Things got worse for East Carolina when the free kick punt by Worth Gregory went out of bounds, giving UCF the ball at the 50. Three plays later, a 35-yard touchdown run pushed the Knights’ edge to 16-7 and they never looked back.

“We just have to continue going, but what is happening is we’re pulling on those defensive starters and some of our defensive players and offensive players (to play special teams), and you are starting to see us come off the field slowly on defense,” Montgomery said. “There’s guys laying on the ground and some bangs here and bangs there. Our young guys and our starters together, collectively we have to fix that problem.”

ECU led 7-0 after a Philip Nelson touchdown pass to Deondre Farrier early in the second period, but the Knights took the ensuing kickoff to the end zone to even the score for the final time.
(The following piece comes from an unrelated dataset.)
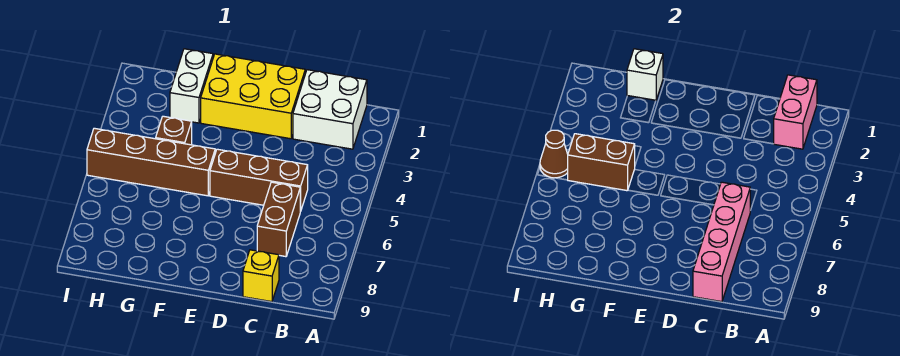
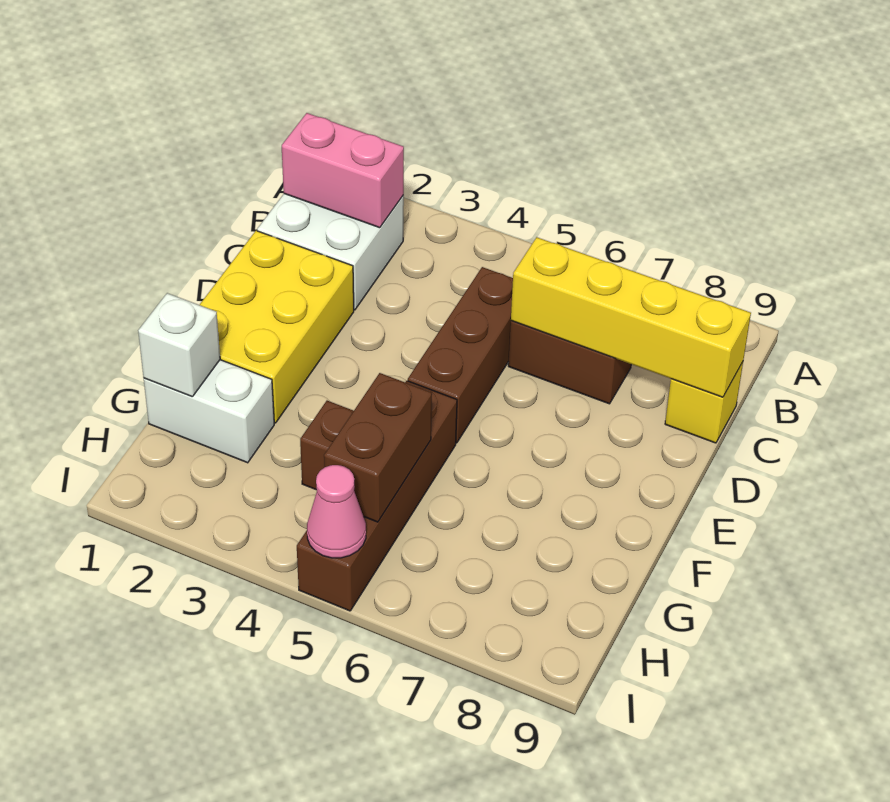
pink brick C6:C9 level 2 -> yellow brick C6:C9 level 2
brown cone I5 level 2 -> pink cone I5 level 2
Running back Adrian Killins caught the ball three yards into his own end zone and darted upfield, running through a big seam as ECU starting linebackers Terrell Richardson and Cam White were trying to converge on the hole but were effectively blocked.

Killins then got inside a blocked DeShawn Benton with ease, leaving kicker Caleb Pratt as the only player to beat, and Killins bolted by him for a touchdown to quickly squash the home team’s momentum.

“Special teams can (produce) a play that can turn a whole game,” said linebacker Dayon Pratt, one of the starters who also plays on special teams. “So that kind of set us back, but then we had to come back harder. We just have to start out faster, and just execute and make tackles.”

Saturday’s game marked the first time UCF scored a touchdown on offense, defense and special teams since the 2010 season.